Vu les autres pièces du dossier ;

Vu le code civil ;

Vu le code de justice administrative ;

Les parties ayant été régulièrement averties du jour de l'audience ;

Après avoir entendu au cours de l'audience publique du 12 mai 2015 :

- le rapport de Mme Loirat, président-assesseur ;

- les conclusions de M. Gauthier, rapporteur public

- les observations de Me Agostini, avocat de la chambre de commerce et d'industrie territoriale Centre et Sud Manche (CCICSM) ,

- les observations de Me De Metz-Pazzis, avocat de la société Lyonnaise des Eaux France (LDEF) ;

Vu la note en délibéré, enregistrée le 12 mai 2015, présentée par la société LDEF ;

Vu la note en délibéré, enregistrée le 13 mai 2015, présentée pour la chambre de commerce et d'industrie territoriale Centre et Sud Manche ;

1. Considérant que la chambre de commerce et d'industrie territoriale Centre et Sud Manche (CCICSM) a délégué l'exploitation de la station d'épuration de Bréville-sur-Mer à la société Lyonnaise des Eaux, par une convention passée le 21 mars 2006 pour une durée de douze ans ; que les parties ont signé un avenant le 5 octobre 2012, par lequel elles ont convenu de résilier la délégation avec effet au 1er janvier 2013 ; que la CCICSM relève appel de l'ordonnance du 8 octobre 2014 par laquelle le juge des référés du tribunal administratif de Caen a rejeté sa demande tendant à ce qu'une expertise soit ordonnée à l'effet de décrire les désordres affectant la station d'épuration de la zone d'activité marine Logimer à Bréville-sur-Mer, d'en déterminer l'origine et les causes, de définir et chiffrer les travaux de remise en état et de fournir tous éléments sur les éventuelles responsabilités encourues et l'évaluation des préjudices subis, motif pris de ce que la transaction conclue entre les parties le 5 octobre 2012 avait eu pour effet d'emporter renonciation à toute action judiciaire tendant au prononcé d'une indemnité, que celle-ci soit liée à la passation, à l'exécution ou à la résiliation du contrat ;

2. Considérant qu'aux termes de l'article R. 532-1 du code de justice administrative : " le juge des référés peut, sur simple requête et même en l'absence de décision administrative préalable, prescrire toute mesure utile d'expertise ou d'instruction " ; que, si le juge des référés n'est pas saisi du principal, l'utilité d'une mesure d'instruction ou d'expertise qu'il lui est demandé d'ordonner sur le fondement de l'article R. 532-1 du code de justice administrative doit être appréciée dans la perspective d'un litige principal, actuel ou éventuel, relevant lui-même de la compétence de la juridiction à laquelle ce juge appartient, et auquel cette mesure est susceptible de se rattacher ;

3. Considérant qu'une transaction ne règle que les différends qui s'y trouvent compris ; qu'aux termes du préambule de l'avenant n° 1 à la concession d'exploitation de la station d'épuration de la zone d'activité marine Logimer : " la filière de pêche granvillaise connaît des difficultés économiques entraînant des variations importantes sur la station d'épuration de Logimer (...) L'économie du contrat ayant été calculée sur le volume de référence de 52 198 m3 la clause de révision tarifaire a été appliquée en 2010 conformément à l'article 30 du contrat (...).
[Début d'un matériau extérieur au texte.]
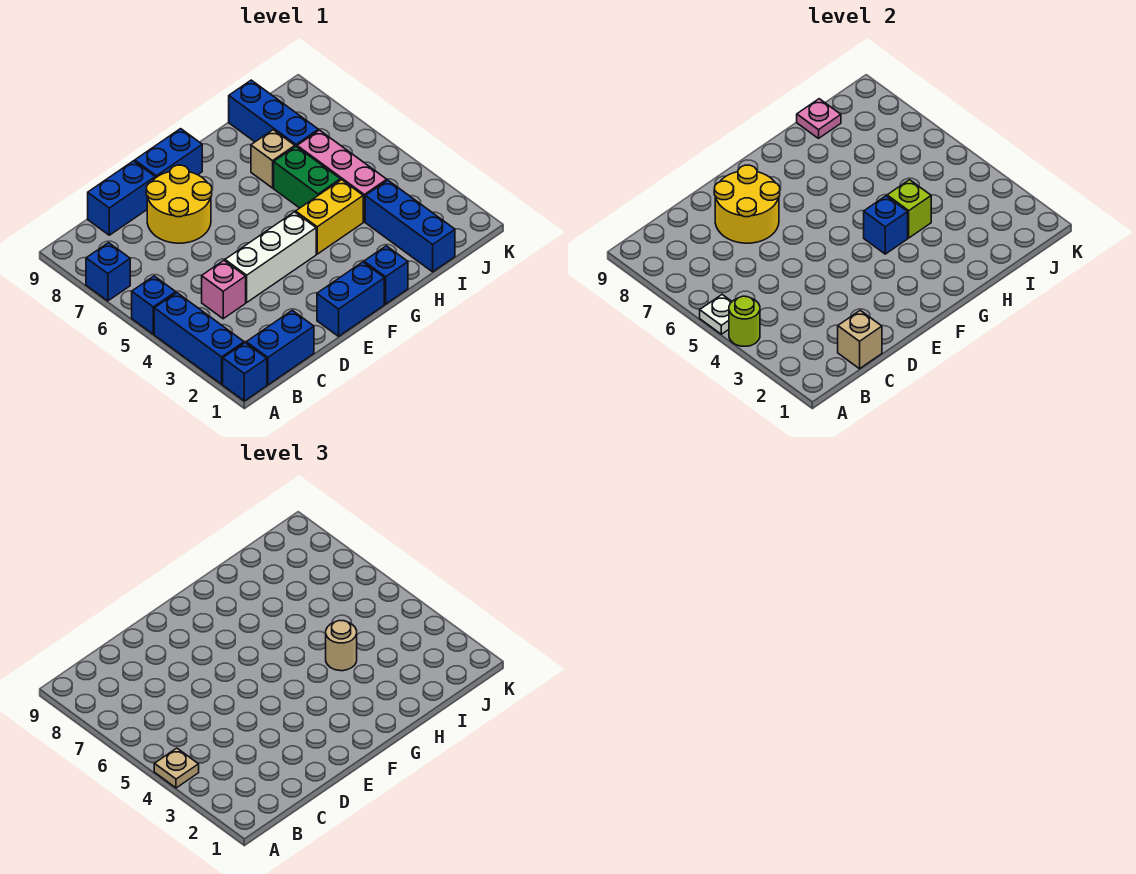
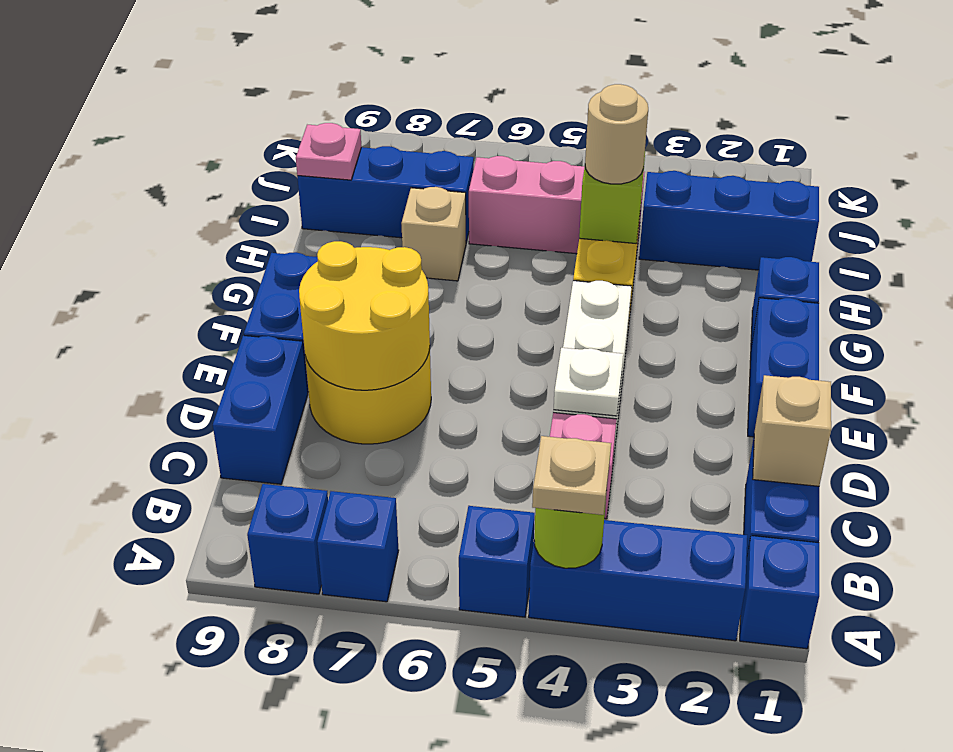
white plate A5 level 2 -> white plate D4 level 2
blue brick G4 level 2 -> blue brick A8 level 1
green brick H5:H6 level 1 -> none

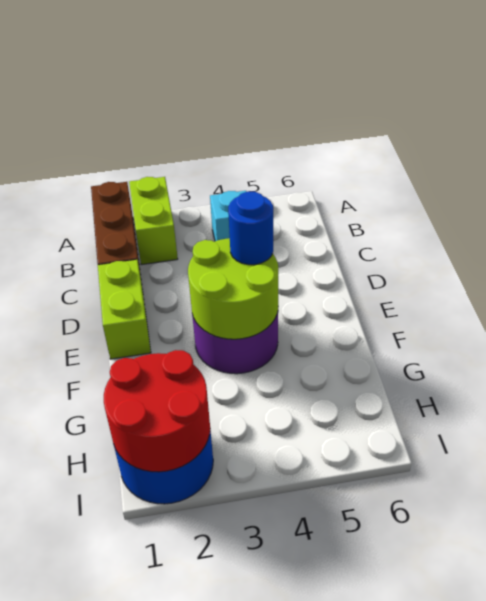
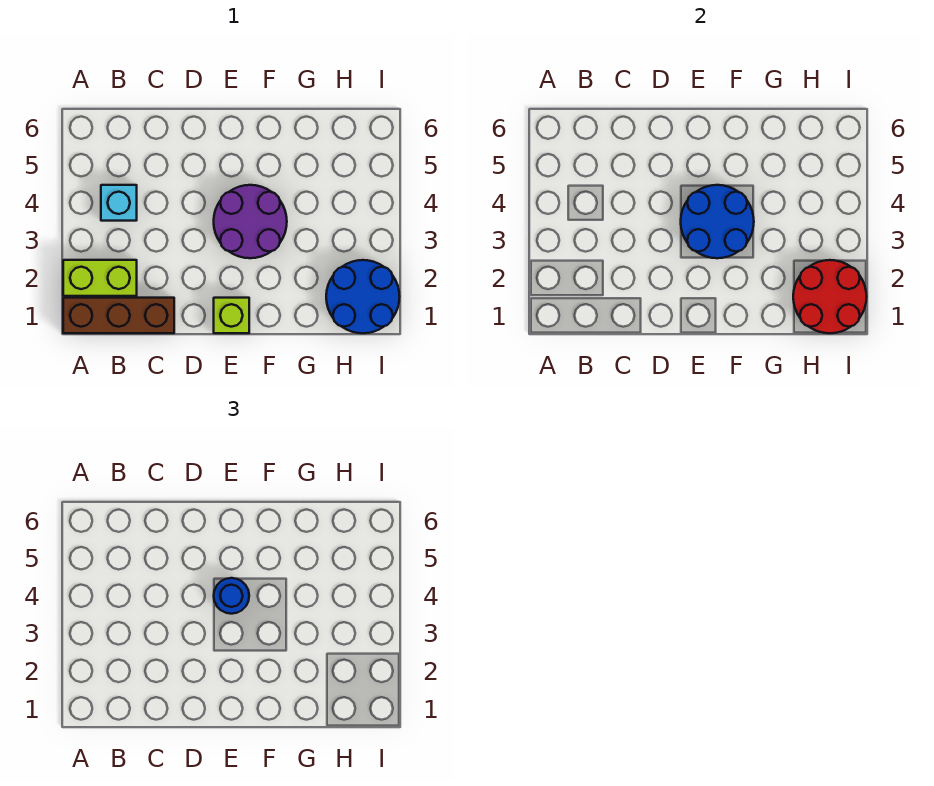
lime brick D1:E1 level 1 -> lime brick E1 level 1
lime round brick E3:F4 level 2 -> blue round brick E3:F4 level 2

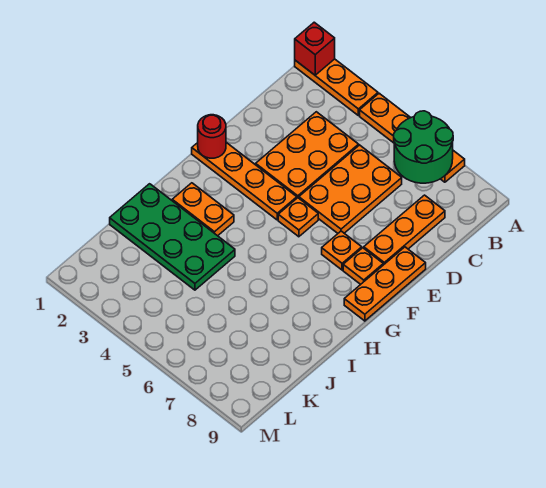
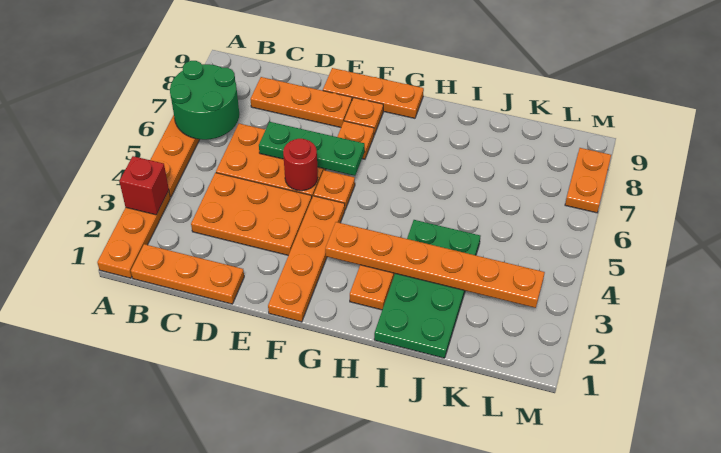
red brick A1 level 2 -> red brick A3 level 2
none -> orange plate B1:D1 level 1
none -> green plate D6:F6 level 2
red round brick F1 level 2 -> red round brick E5 level 2
none -> orange plate G3:L3 level 2
none -> orange plate M7:M8 level 1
Des discussions ont été engagées entre la CCICSM et LDEF afin de limiter l'impact tarifaire sur les usagers. / Néanmoins compte tenu de l'impossibilité de prolonger le contrat de concession en application des dispositions de l'article 40 de la loi n°93-122 du 29 janvier 1993 (...) afin de diminuer le tarif, et d'autre part de la hausse inéluctable du tarif par application de la clause de révision automatique, les parties au contrat sont convenues de le résilier conventionnellement et de fixer par voie transactionnelle l'indemnité de résiliation due au concessionnaire " ; que l'article 3 de l'avenant stipule que : " Pour réparer le préjudice subi par le concessionnaire du fait de la résiliation du contrat, la CCICSM consent à verser à la société Lyonnaise des Eaux (...) la somme de 200.000 euros HT à titre d'indemnité transactionnelle de résiliation. / Il est entendu que l'indemnité susvisée est déterminée par voie transactionnelle au sens de l'article 2044 du code civil, en sorte qu'elle emporte renonciation de la CCICSM et de la société LDE à toute action judiciaire tendant au prononcé de toute indemnité que ce soit liée à la passation, à l'exécution ou à la résiliation du contrat. " ;

4. Considérant que s'il est constant que l'avenant précité à la concession d'exploitation de la station d'épuration de la zone d'activité marine Logimer a eu pour objet la résiliation anticipée de la concession d'exploitation consentie à LDEF, au motif de son déséquilibre économique structurel, il résulte clairement de ses stipulations que les parties à cet accord ont eu pour commune intention de transiger sur la détermination de l'indemnité de résiliation consentie au concessionnaire et de renoncer à toute action en indemnisation liée non seulement à la passation ou à la résiliation du contrat, mais également à son exécution ; que la demande d'expertise présentée devant le juge des référés du tribunal administratif de Caen à l'effet de recenser les dysfonctionnements perturbant l'exploitation de la station d'épuration, d'en déterminer l'origine et les causes, de définir et chiffrer les travaux de remise en état et de fournir tous éléments sur les éventuelles responsabilités encourues et l'évaluation des préjudices subis, se situait dans la seule perspective d'une action en indemnisation liée à l'exécution du contrat, à laquelle les parties s'étaient contractuellement engagées à renoncer ; que c'est dès lors à bon droit que le juge des référés du tribunal administratif de Caen, auquel il n'appartenait pas de se prononcer sur la régularité et l'équilibre de la transaction, a rejeté la demande d'expertise comme dépourvue d'utilité ;

5. Considérant qu'il résulte de ce qui précède que la CCICSM n'est pas fondée à soutenir que c'est à tort que, par l'ordonnance attaquée, le juge des référés du tribunal administratif de Caen a rejeté sa demande ;

Sur les conclusions tendant à l'application des dispositions de l'article L. 761-1 du code de justice administrative :

6. Considérant que les dispositions de l'article L. 761-1 du code de justice administrative font obstacle à ce que la somme demandée par la CCICSM au titre des frais exposés par elle et non compris dans les dépens soit mise à la charge de la société LDEF, qui n'est pas la partie perdante dans la présente instance ; qu'il y a lieu, en revanche, dans les circonstances de l'espèce, de mettre à la charge de la CCICSM le versement à la société LDEF d'une somme de 1 500 euros au titre des frais de même nature exposés par elle ;

DÉCIDE :

Article 1er : La requête de la CCICSM est rejetée.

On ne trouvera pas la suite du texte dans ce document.